Thousands of women and children could be saved from anaemia-related deaths and disabilities with the help of a low-cost screening device connected to a cell phone.
Johns Hopkins biomedical engineering undergraduates including one of an Indian origin have developed a non-invasive way to identify women with this dangerous blood disorder in developing nations.
The device, HemoGlobe, is designed to convert the existing cell phones of health workers into a "prick-free" system for detecting and reporting anemia at the community level.
The device's sensor, placed on a patient's fingertip, shines different wavelengths of light through the skin to measure the hemoglobin level in the blood. On a phone's screen, a community health worker quickly sees a colour-coded test result, indicating cases of anemia, from mild to moderate and severe.
If anemia is detected, a patient would be encouraged to follow a course of treatment, ranging from taking iron supplements to visiting a clinic or hospital for potentially lifesaving measures. After each test, the phone would send an automated text message with a summary of the results to a central server, which would produce a real-time map showing where anemia is prevalent. This information could facilitate follow-up care and help health officials to allocate resources where the need is most urgent.

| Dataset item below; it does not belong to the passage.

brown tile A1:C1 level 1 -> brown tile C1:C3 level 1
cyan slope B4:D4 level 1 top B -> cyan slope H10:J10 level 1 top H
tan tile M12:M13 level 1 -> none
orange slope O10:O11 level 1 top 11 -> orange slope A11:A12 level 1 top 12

Soumyadipta Acharya, an assistant research professor in Johns Hopkins' Department of Biomedical Engineering and the project's faculty advisor and principal investigator, said the device could be important in reducing anemia-related deaths in developing countries.

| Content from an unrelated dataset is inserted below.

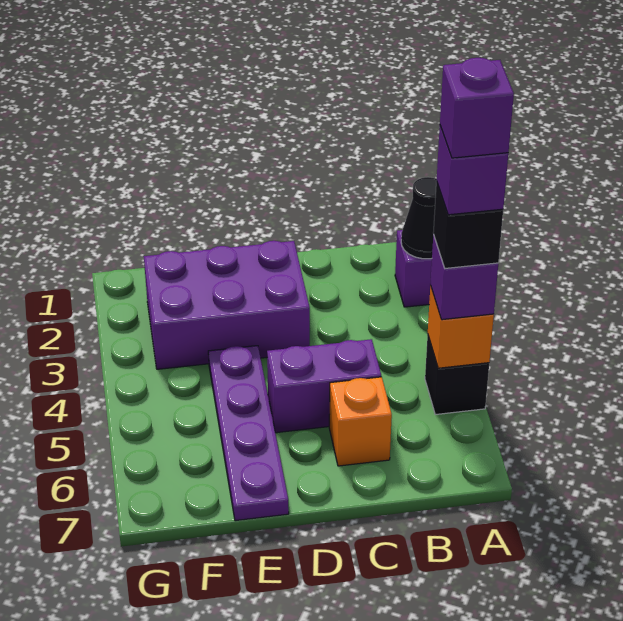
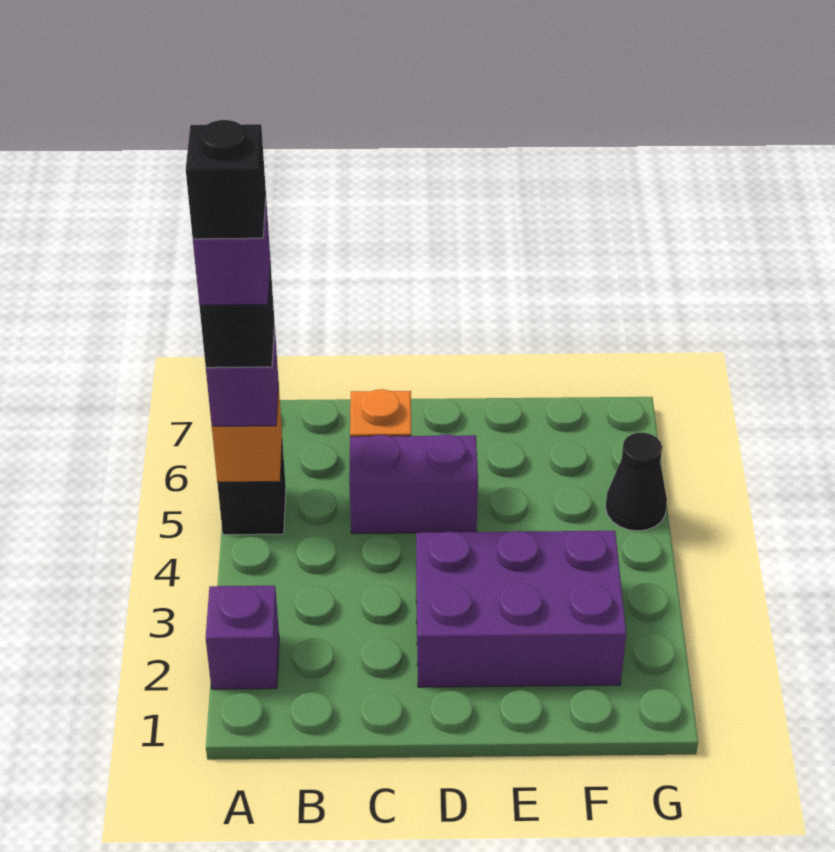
black cone A2 level 2 -> black cone G5 level 1
purple brick A5 level 6 -> black brick A5 level 6
purple plate E4:E7 level 1 -> none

International health experts estimate that anemia contributes to 100,000 maternal deaths and 600,000 newborn deaths annually.
"This device has the potential to be a game-changer. It will equip millions of health care workers across the globe to quickly and safely detect and report this debilitating condition in pregnant women and newborns," Acharya said.
The HemoGlobe student inventors have estimated their cell phone-based systems could be produced for 10 dollars to 20 dollars each.